If all of these binaries were part of the same set of namespaces, then this would be sufficient to discover the namespaces of the task process (we could simply inspect the namespaces of the mesos-containerizer launch pid and know they were the same for the task process.
This is true for most of the namespaces that each of these processes exist in. However, the mnt namespace of the two may differ. That is, the mesos-containerizer launch binary is always in the same mnt namespace as the host, while the task process binary may be in its own mnt namespace if file system isolation is turned on and it has a new rootfs provisioned for it (e.g. a docker image was provided for it).
This has not been a problem until now because we never wanted to simply enter the mnt namespace of a container before.

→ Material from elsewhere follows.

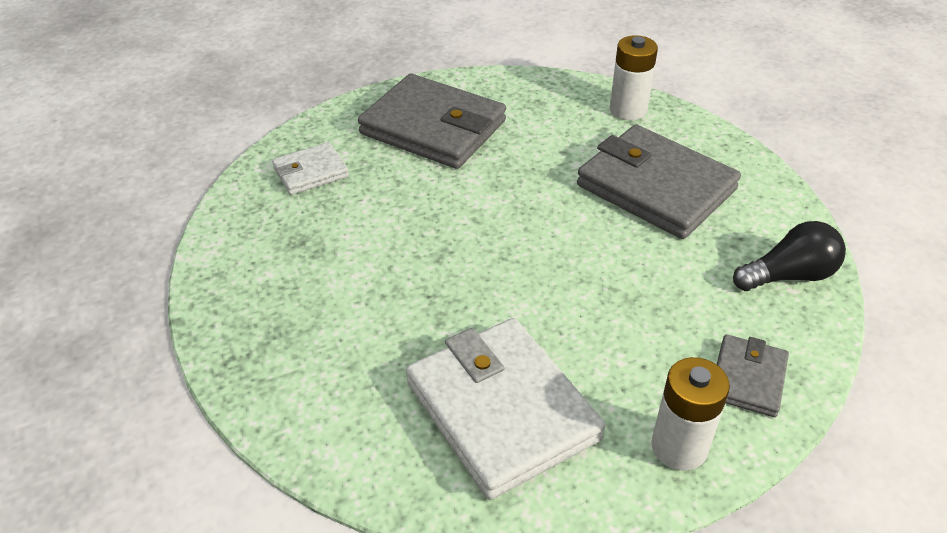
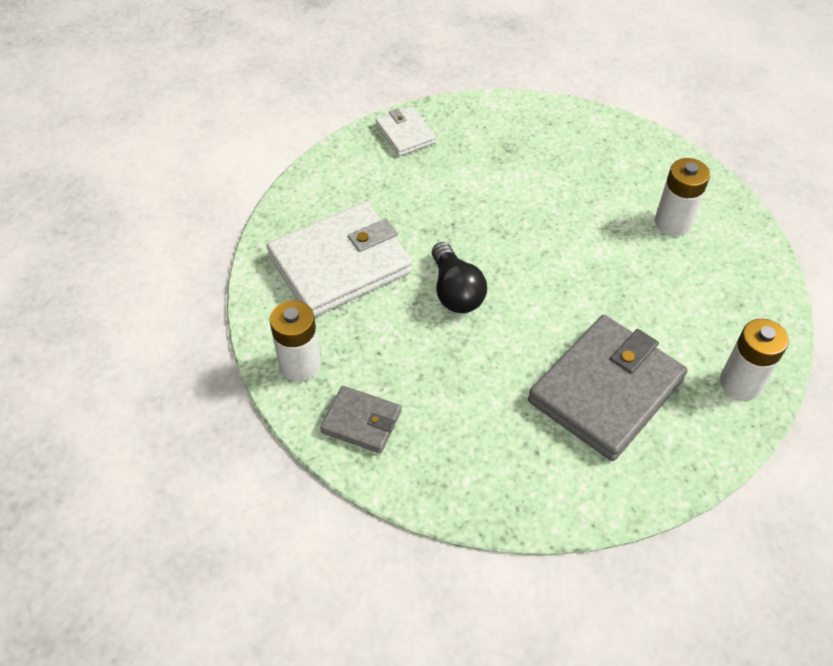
camera: 90 degrees right, 10 degrees up
(310, 172) = (593, 147): white wallet -> white wallet (405, 134)
(433, 127) = (673, 222): grey wallet -> white battery
(788, 276) = (484, 481): black light bulb -> black light bulb (455, 291)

Even with nested containers for pods, we always create a new mnt namespace branched off the host mnt namespace (in order to support the injection of host-mounted volumes).

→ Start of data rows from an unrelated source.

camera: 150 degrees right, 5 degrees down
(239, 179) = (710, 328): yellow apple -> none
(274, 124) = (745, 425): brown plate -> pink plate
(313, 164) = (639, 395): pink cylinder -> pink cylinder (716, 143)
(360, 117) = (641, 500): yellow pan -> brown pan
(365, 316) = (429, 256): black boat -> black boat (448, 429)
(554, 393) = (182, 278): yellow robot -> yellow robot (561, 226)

However, with the new debugging support we are adding, we need a way of entering the mnt namespace of a parent container instead of cloning a new one.
Since we only have access to the pid of the container's init process, we can simply enter all namespaces associated with that pid except the mnt namespace. For the mnt namespace, we need to special case it to walk the process hierarchy until we find the first process in a different mnt namespace and enter that one instead. If none are found, simply enter the mnt namespace of the "init" process.
This is a dirty dirty hack, but should be sufficient for now.
Eventually we want to completely eliminate the command executor in favor of the "pod" (i.e. "default") executor, which doesn't have this problem at all.